Gilbert followed The Happy Land with The Realm of Joy, set in the lobby of a theatre performing a thinly-disguised The Happy Land, which directly parodies the scandal, even describing the costumes used. In The Happy Land, The Realm of Joy (1873) and Charity (1874), Gilbert stretched the boundaries of how far social commentary could go in the Victorian theatre. The Realm of Joy poked many jokes at the Lord Chamberlain. Charity critiqued the contrasting ways in which Victorian society treated men and women who had sex outside of marriage, which anticipated the 'problem plays' of Shaw and Ibsen.

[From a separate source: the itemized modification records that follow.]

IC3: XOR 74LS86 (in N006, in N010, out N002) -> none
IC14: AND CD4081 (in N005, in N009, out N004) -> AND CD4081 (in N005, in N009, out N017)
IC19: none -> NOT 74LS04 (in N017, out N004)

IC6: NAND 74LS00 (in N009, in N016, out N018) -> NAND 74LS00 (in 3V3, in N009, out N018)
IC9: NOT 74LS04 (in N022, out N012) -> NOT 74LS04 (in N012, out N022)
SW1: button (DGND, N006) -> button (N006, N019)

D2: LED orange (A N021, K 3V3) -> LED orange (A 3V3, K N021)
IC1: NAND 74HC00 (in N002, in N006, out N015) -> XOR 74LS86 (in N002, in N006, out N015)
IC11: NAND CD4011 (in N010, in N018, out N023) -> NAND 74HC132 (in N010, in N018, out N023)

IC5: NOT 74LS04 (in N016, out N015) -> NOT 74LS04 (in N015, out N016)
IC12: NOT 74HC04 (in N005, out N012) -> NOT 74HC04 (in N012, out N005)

The Happy Land is an example of Gilbert's "repeated ridicule of idealistic panaceas for curing social ills [among which was] Gilbert's conception of popular government as an impractical theory. In the operas these schemes range from the notion that "true love [is] the source of every earthly joy," in The Sorcerer; through the prescription of "Republican [equality]" as a remedy for social ills in The Gondoliers; to the systematic plan for political and social reforms brought from England by the Flowers of Progress for the benefit, and ultimate corruption, of the south sea island kingdom of Utopia in Utopia Limited" and its salvation through the institution of party politics.